The example demonstrates successful immediate implantation in the anterior maxilla of a female patient with a thin biotype and high smile line. In addition, the buccal bone lamella was missing, so that the bone and soft tissue had to be augmented as part of immediate implantation—without preparing a flap. This demanding task can only succeed when the surgeon and if applicable the prosthodontist and the dental technician work together as an optimal team and use suitable methods and materials. In the case presented, surgery and prosthetics were performed by the same dentist, who had been working together intensively for many years with the dental technician in the same location. At the beginning of treatment, the patient presented to the laboratory for an aesthetic analysis to give the dental technician a detailed understanding of the situation.
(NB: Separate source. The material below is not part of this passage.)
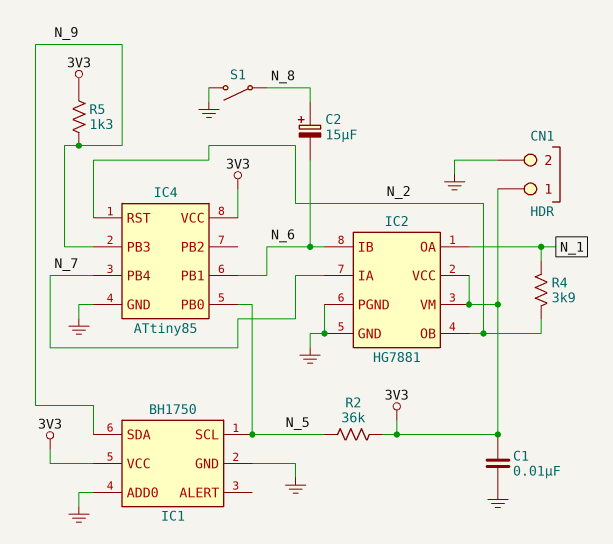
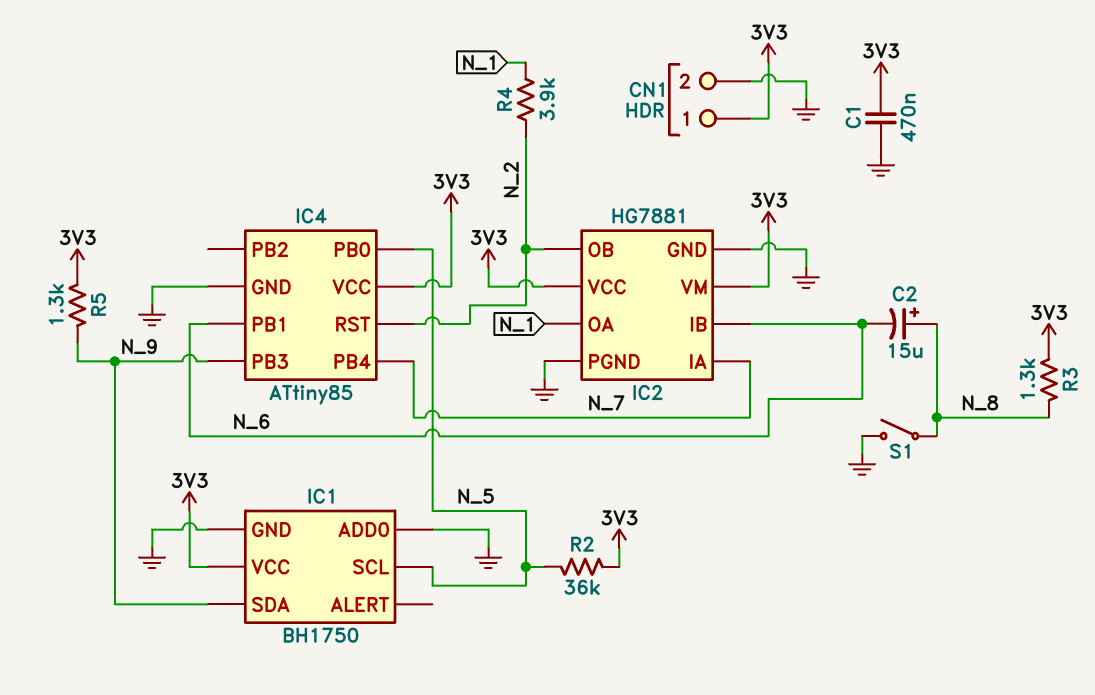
C1: 10nF (3V3, GND) -> 470nF (3V3, GND)
R3: none -> 1.3k (3V3, N_8)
In order to obtain adequate tissue volume in the implantation area, the surgeon employed proven bone and soft-tissue surgical procedures. These included using a bone mixture for augmentation and a tunnel technique for thickening the buccal soft tissue.[10,11] The literature shows that stable tissue volume and a constant marginal soft-tissue border can be achieved in this way[5, 12] even in the case of an impaired implantation site with missing bone lamella.[8,13] This procedure is not (yet) recommended in the current consensus statements by the professional associations owing to difficult predictability of individual results.
Analogue and digital
A large part of the treatment and technical work steps were performed with conventional surgical prosthetic and craft-dominated technical dental methods (analogue). Computer-supported planning was not employed, so that the surgeon was not guided but implanted freely in accordance with the surrounding structures. This requires a precise clinical and radiographic analysis of the initial situation, appropriate planning and a high degree of expertise. Impression taking also followed conventional techniques.
A speciality here is the use of a two-part hybrid abutment as the base for the pressed ceramic veneer. In order to obtain a biochemically optimal titanium bonding base, a straight CONELOG Esthomic abutment was customised in place of the alternative CAD/CAM component. The secondary zirconium oxide abutment was waxed up. Then, both components were scanned. This is where the CAD/CAM process came into play with the fine-tuning of the design on the screen and machine fabrication of the zirconium oxide secondary abutment. Despite using a titanium primary abutment, the dental technician achieved a natural light effect by the consequent use of fluorescing materials.
As all components of the implant-supported restoration were bonded in the laboratory, the dentist was able to screw them in place together as a single piece and in a single session. This meant fewer treatment sessions for the patient, who did not have to return to the practice after impression taking until final insertion. The aesthetic try-in before final bonding of the individual parts was performed in the laboratory. The procedure described is only possible in close cooperation and with full confidence between the team partners.